Directed and produced by Brando Crawford
- Ryan Jamaal Swain as A-Gay
- Angel Bismark Curiel as Newbie
- Daniel Kyri as Mika
- Eve Lindley as Peg
- Clark Moore as Cliff
- Dilone as Roberta
- Jan Luis Castellanos as Tano
- Travis Bryant as Carson
- Imani Hakim as Madeline
- Xxavier Lavell as Narrator and Co-Director
- Brando Crawford as the Cop and the Master of Ceremonies

==== June 30, 2020 ====
Up in the Air by Jason Reitman and Sheldon Turner

Directed and produced by Brando Crawford
- Zazie Beetz as Natalie Keener (originally played by Anna Kendrick)
- Pom Klementieff as Alex Goran (originally played by Vera Farmiga)
- Michael Zegen as Ryan Bingham (originally played by George Clooney)
- Corbin Bleu as Craig Gregory (originally played by Jason Bateman)
- Jessica Parker Kennedy as Kara Bingham (originally played by Amy Morton)
- Benjamin Barrett as Jim Miller (originally played by Danny McBride) and Steve (originally played by Zach Galifianakis)
- Mason Alexander Park as Bob (originally played by J. K. Simmons) and Maynard Finch (originally played by Sam Elliott)
- Zoey Burger as Julie Bingham (originally played by Melanie Lynskey)
- Brando Crawford as Master of Ceremonies

==== July 7, 2020 ====
Ferris Bueller's Day Off by John Hughes

Directed and produced by Brando Crawford
- Cameron Monaghan as Ferris Bueller (originally played by Matthew Broderick)
- Brando Crawford as Cameron Frye (originally played by Alan Ruck) and as Boy in Police Station (originally played Charlie Sheen)
- Emeraude Toubia as Sloane Peterson (originally played by Mia Sara)
- Charlie Weber as Rooney (originally played by Jeffrey Jones) and as Economics Teacher (originally played by Ben Stein)
- Auliʻi Cravalho as Jeannie Bueller (originally played by Jennifer Grey)
- Jeanine Mason as Grace (originally played by Edie McClurg)
- Xxavier Lavell as Narrator

Note: This cast originally included Kelvin Harrison Jr. but he was unavailable at the last minute.

==== July 31, 2020 ====
A Midsummer Night's Dream by William Shakespeare

Directed and produced by Brando Crawford
- Brando Crawford as Bottom the Weaver, Egeus, and Master of Ceremonies
- Tommy Dorfman as Puck (also plays Quince – this script has them being the same person; as if Puck has disguised himself as Quince entirely)
- Julia Fox as Hippolyta (also plays Titania)
- Andrew Matarazzo as Theseus (also plays Oberon)
- Erinn Westbrook as Hermia
- Pauline Chalamet as Helena
- Drew Starkey as Demetrius
- Wyatt Oleff as Lysander
- Lauren McCrostie as Mustardseed/Snug/Lion
- Paris De Chantal Smith as Cobweb/Starveling/Moon and Philostrate
- Alyssa Jirrels as Narrator/Snout/Wall
- Ashleigh Morghan as Peaseblossom/Flute/Thisbe

== Other events ==
On June 5, 2020, Brando Crawford, Xxavier Lavell, and Daniel Wilson uploaded the Black Lives Matter Manifesto on Acting for a Cause's YouTube channel unannounced, in place of a reading.
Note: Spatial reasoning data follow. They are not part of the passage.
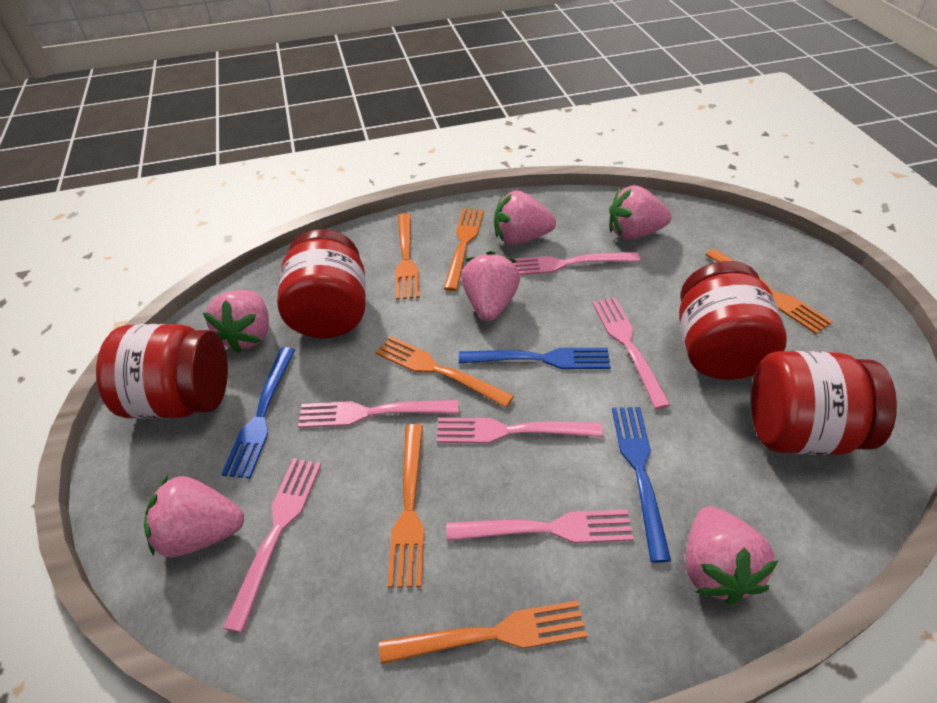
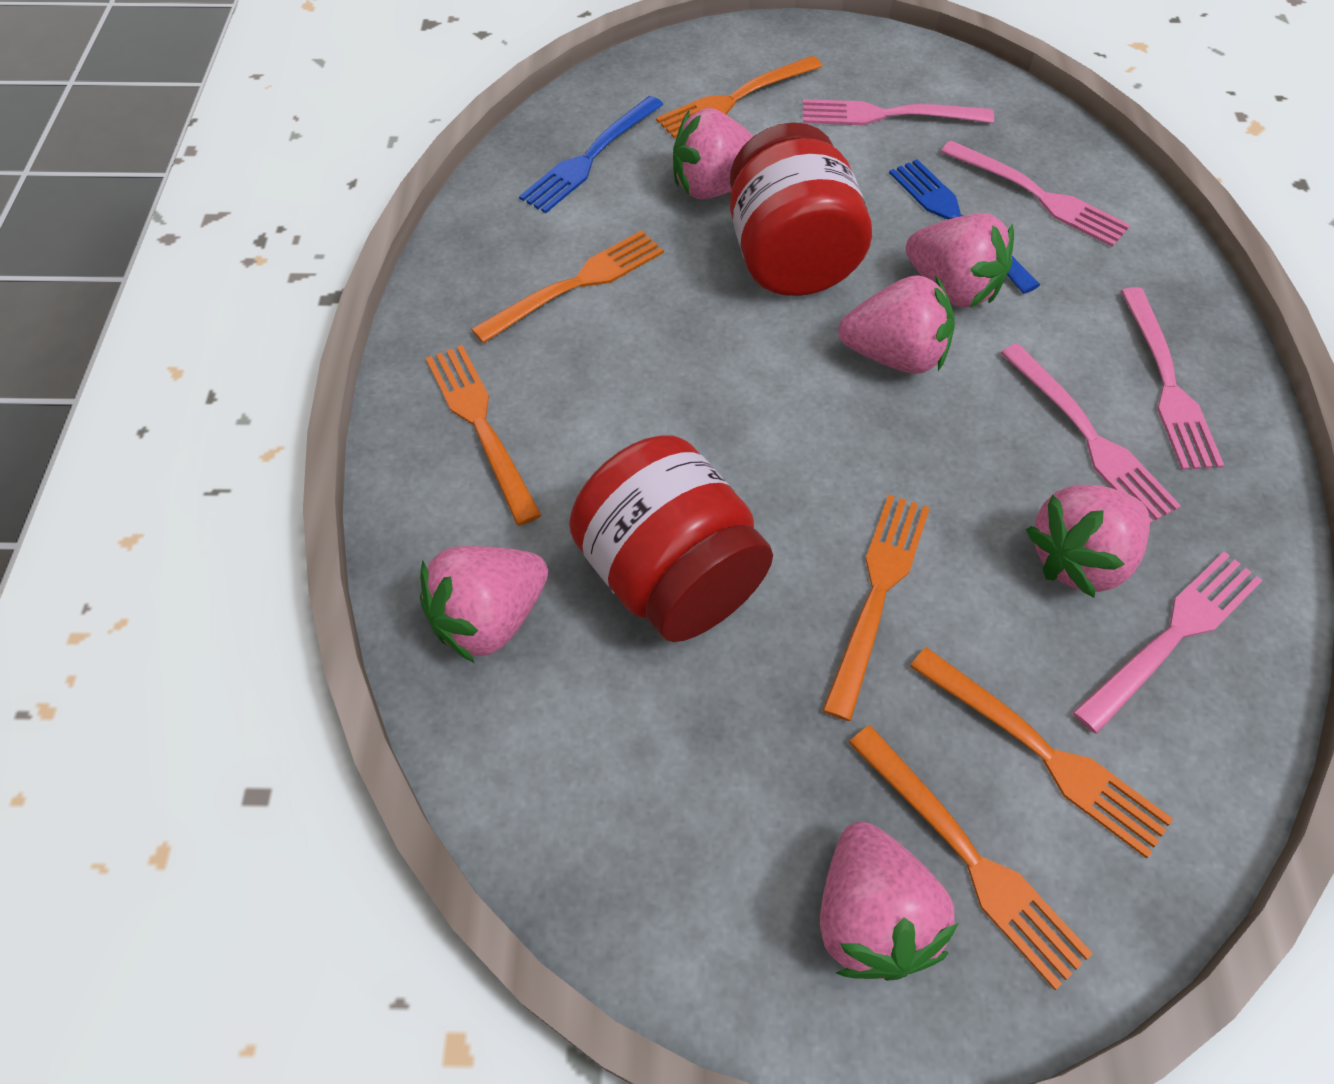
blue fork: 3 -> 2
pink fork: 6 -> 5
red jar: 4 -> 2

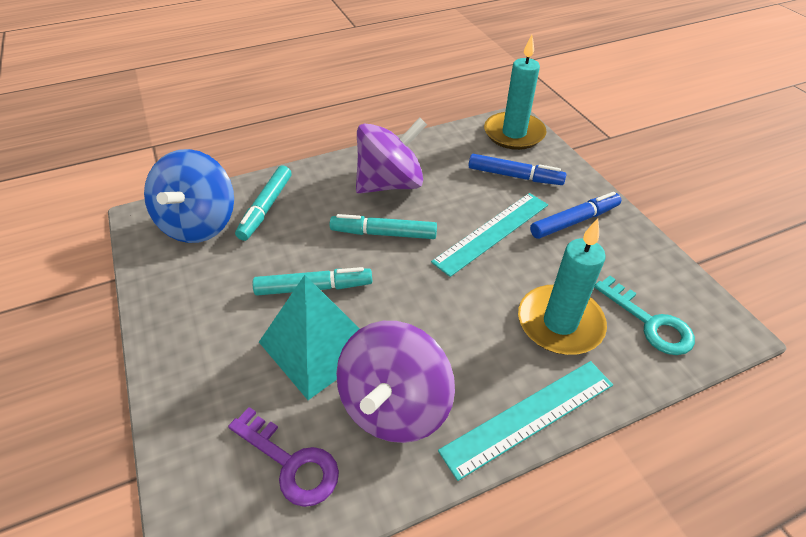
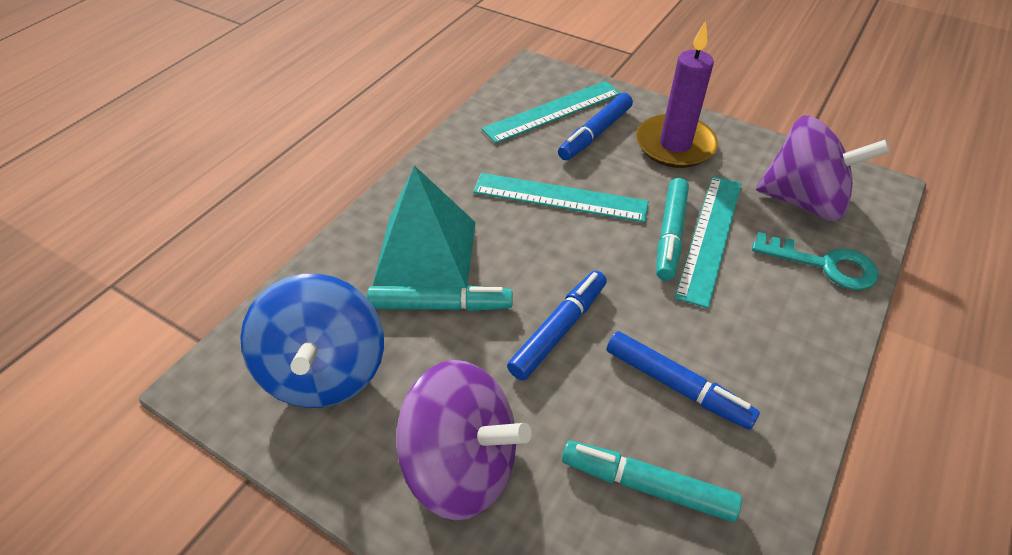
blue marker: 2 -> 3
purple candle: 0 -> 1
purple key: 1 -> 0
turquoise candle: 2 -> 0
turquoise ruler: 2 -> 3

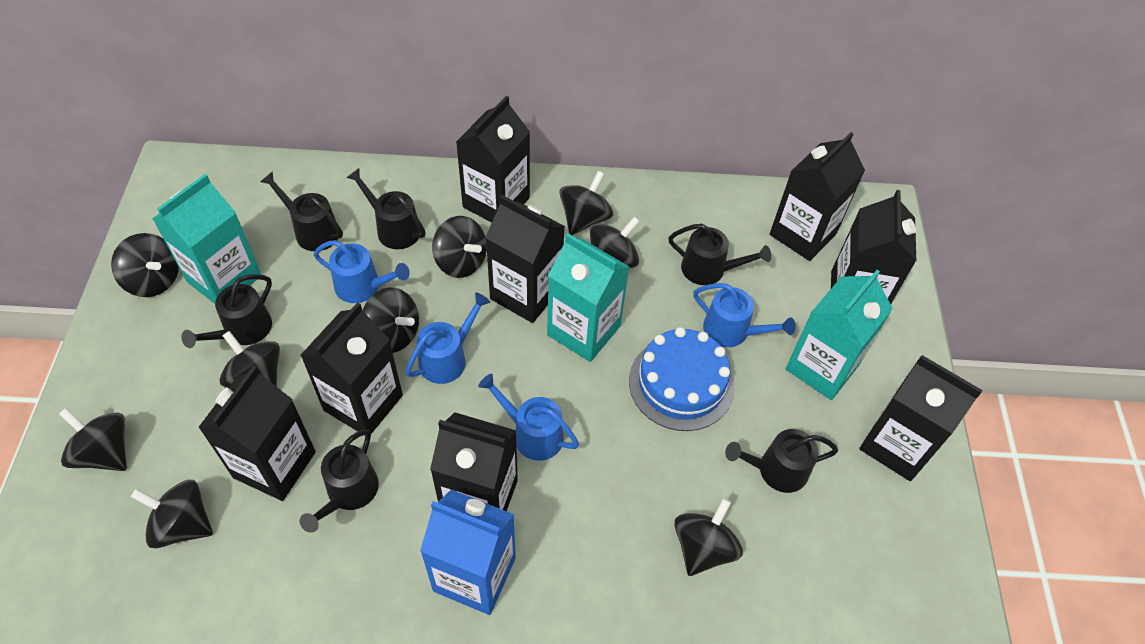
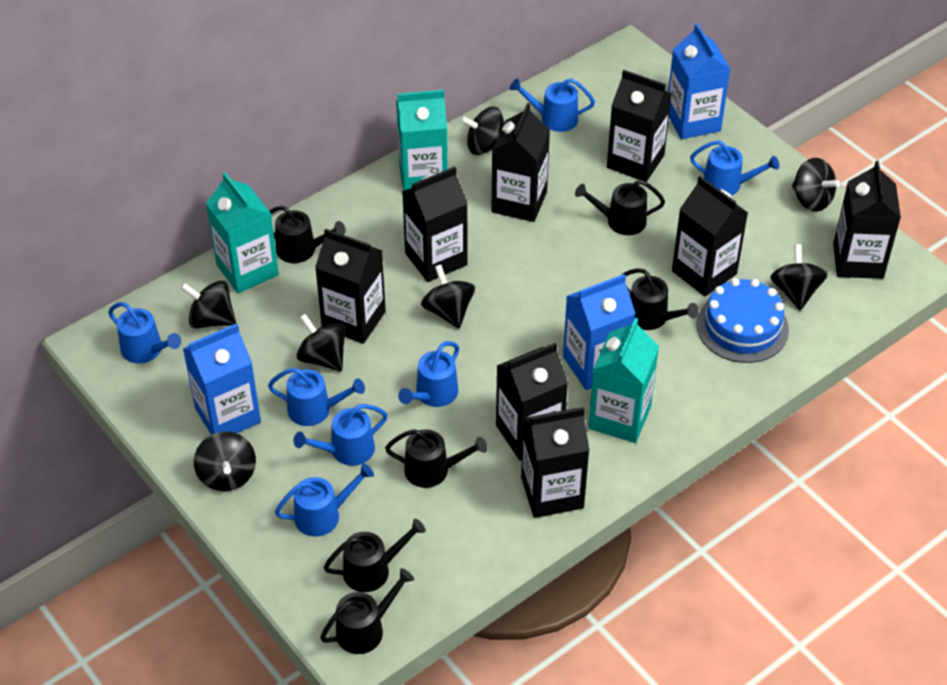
black spinning top: 9 -> 7
blue carton: 1 -> 3
blue watering can: 4 -> 7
In 2023, Crawford directed a greenscreen-based remake of Tommy Wiseau's 2003 cult favorite The Room, starring Bob Odenkirk, Bella Heathcote, Cameron Kasky, Mike Flanagan, Kate Siegel, Arturo Castro, and original star Greg Sestero. The film was theatrically released in October 2025.